Troubleshooting OpenShift Container Platform 3.x: Etcd

Updated 10 Feb 2021

Note - From OCP 3.10 where if etcd runs as static pod then you need to run the etcdctl commands from the pod

An example to understand the above check section "If etcd runs as a static pod, run the following commands" in this

For etcd static pod details check this

Starting with new installations of OpenShift Container Platform 3.6, the etcd3 v3 data model is the default.

Getting Started

Determining which etcd data model your cluster is using.

Starting with new installations of OpenShift Container Platform 3.6, the etcd3 v3 data model is the default. With OpenShift Container Platform 3.7 is required.
Checking the RPM version of etcd can be deceiving as version 3 etcd rpm can still be using the v2 data model with OpenShift.
- OpenShift Container Platform 3.5 or lower v2 data model is used.
- OpenShift Container Platform 3.6 check the master-config.yaml to determine data model is used.
  - grep storage-backend -A1 /etc/origin/master/master-config.yaml
- OpenShift Container PlatformWith 3.7 or greater v3 data model is used.

ETCD storage version 3

Setting etcd variables

From an etcd host we can source the etcd.conf file to set most of the needed variables.

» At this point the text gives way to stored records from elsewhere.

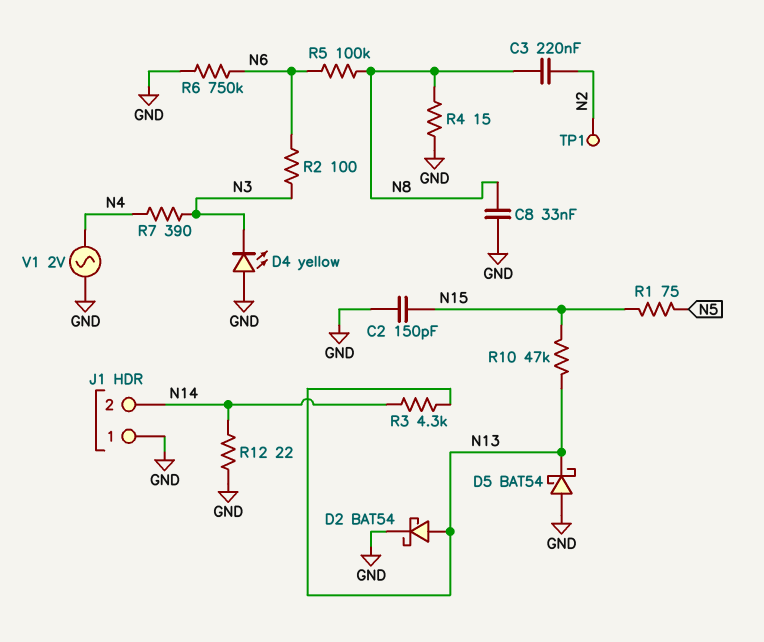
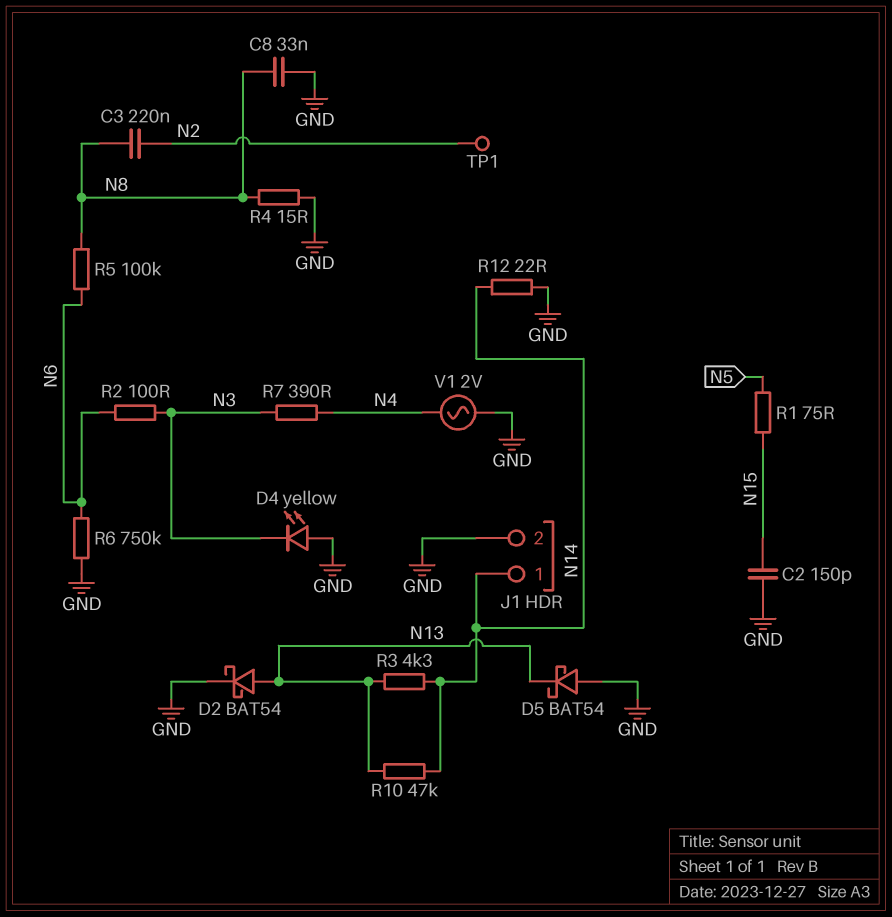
J1 pin 1: GND -> N14
J1 pin 2: N14 -> GND
R10: 47k (N13, N15) -> 47k (N13, N14)

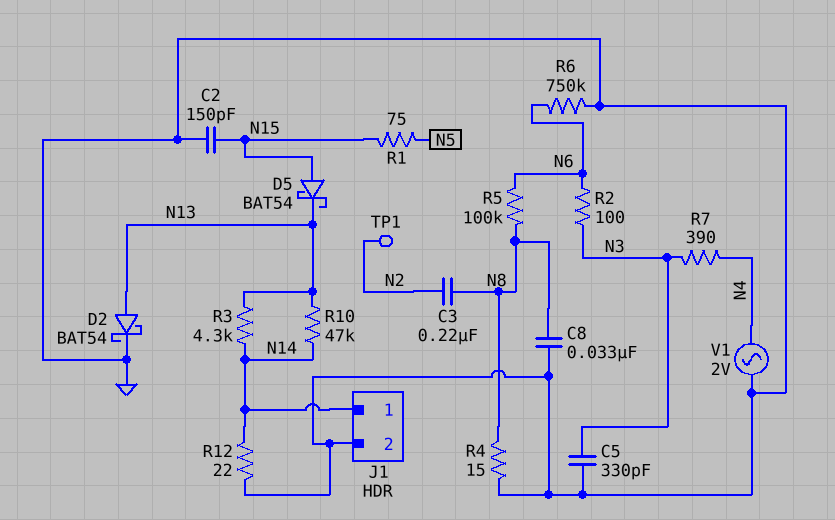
C5: none -> 330pF (GND, N3)
D4: LED yellow (A GND, K N3) -> none
D5: schottky BAT54 (A GND, K N13) -> schottky BAT54 (A N15, K N13)

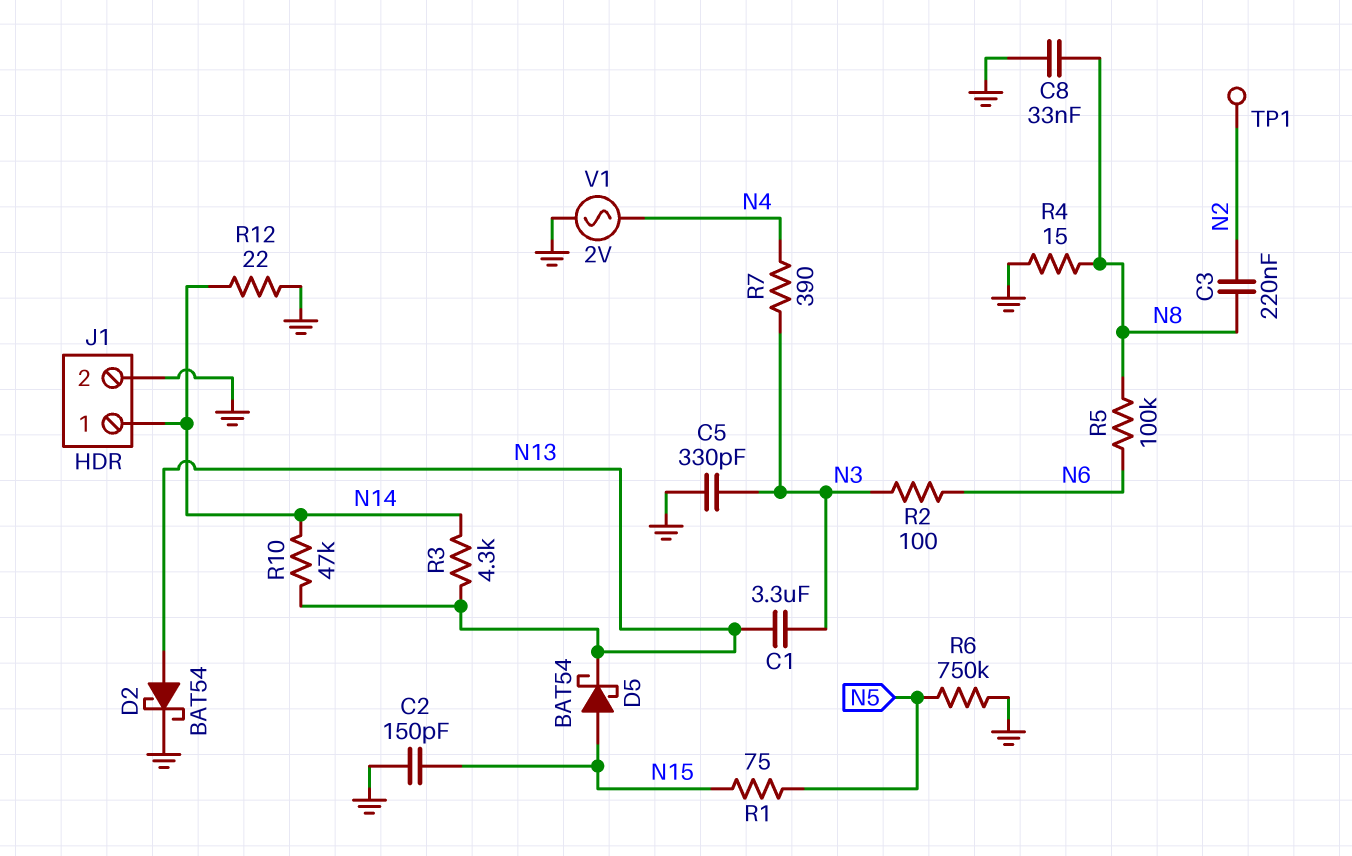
C1: none -> 3.3uF (N3, N13)
R6: 750k (GND, N6) -> 750k (GND, N5)

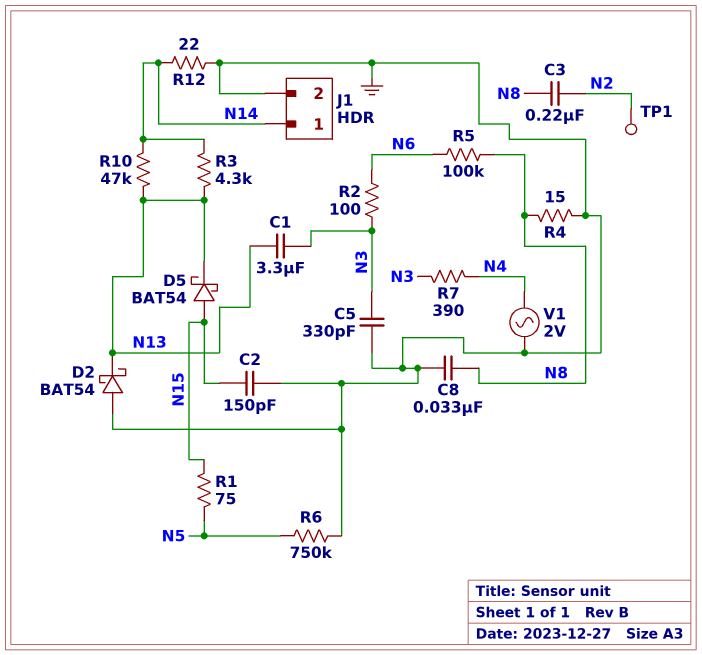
D2: schottky BAT54 (A N13, K GND) -> schottky BAT54 (A GND, K N13)

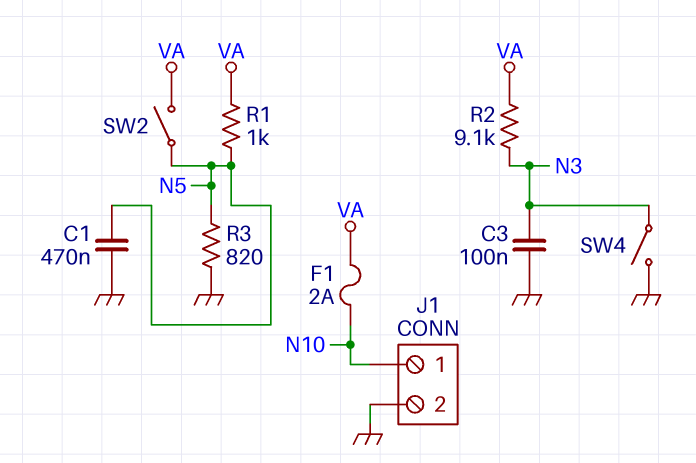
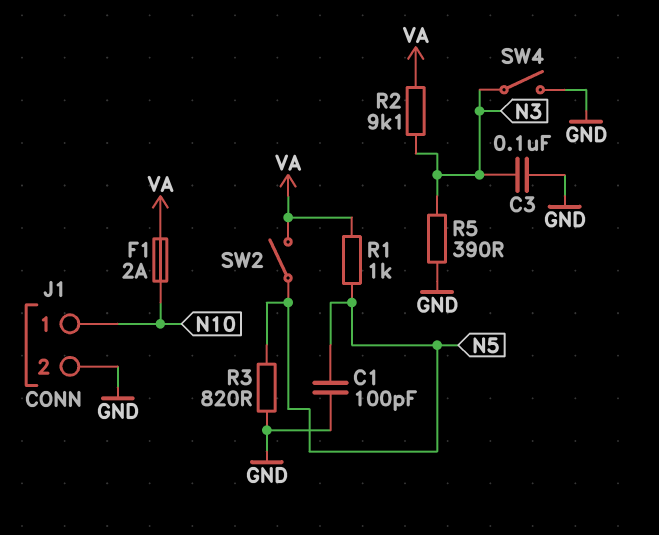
C1: 470nF (GND, N5) -> 100pF (GND, N5)
R5: none -> 390 (GND, N3)

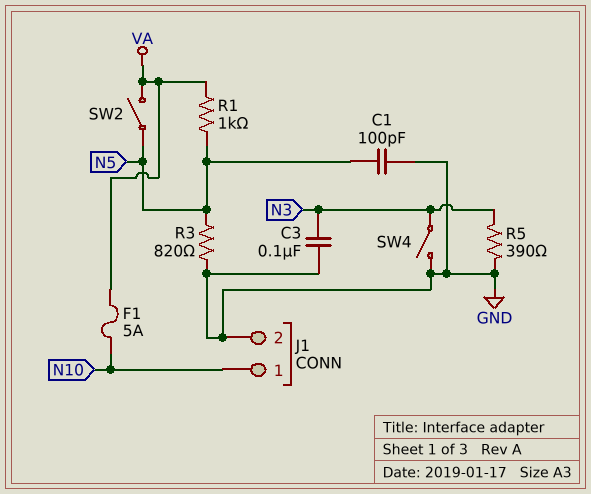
F1: 2A (N10, VA) -> 5A (N10, VA)
R2: 9.1k (N3, VA) -> none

# source /etc/etcd/etcd.conf
# export ETCDCTL_API=3

Set endpoint variable to include all etcd endpoints

# ETCD_ALL_ENDPOINTS=` etcdctl  --cert=$ETCD_PEER_CERT_FILE --key=$ETCD_PEER_KEY_FILE --cacert=$ETCD_TRUSTED_CA_FILE --endpoints=$ETCD_LISTEN_CLIENT_URLS --write-out=fields   member list | awk '/ClientURL/{printf "%s%s",sep,$3; sep=","}'`

Check health of etcd

Single Host status and health checks.

#  etcdctl  --cert=$ETCD_PEER_CERT_FILE --key=$ETCD_PEER_KEY_FILE --cacert=$ETCD_TRUSTED_CA_FILE --endpoints=$ETCD_LISTEN_CLIENT_URLS --write-out=table endpoint status

#  etcdctl  --cert=$ETCD_PEER_CERT_FILE --key=$ETCD_PEER_KEY_FILE --cacert=$ETCD_TRUSTED_CA_FILE --endpoints=$ETCD_LISTEN_CLIENT_URLS --write-out=table endpoint health

Cluster status and health checks.

# etcdctl  --cert=$ETCD_PEER_CERT_FILE --key=$ETCD_PEER_KEY_FILE --cacert=$ETCD_TRUSTED_CA_FILE --endpoints=$ETCD_LISTEN_CLIENT_URLS --write-out=table  member list

# etcdctl  --cert=$ETCD_PEER_CERT_FILE --key=$ETCD_PEER_KEY_FILE --cacert=$ETCD_TRUSTED_CA_FILE --endpoints=$ETCD_ALL_ENDPOINTS  --write-out=table endpoint status

# etcdctl  --cert=$ETCD_PEER_CERT_FILE --key=$ETCD_PEER_KEY_FILE --cacert=$ETCD_TRUSTED_CA_FILE --endpoints=$ETCD_ALL_ENDPOINTS endpoint health

NOTE: In the above 'member list', 'endpoint status', and 'endpoint health' commands you might need to use the 'etcdctl3' command.

ETCD storage version 2

Check health of etcd

Setting etcd variables

From an etcd host we can source the etcd.conf file to set most of the needed variables.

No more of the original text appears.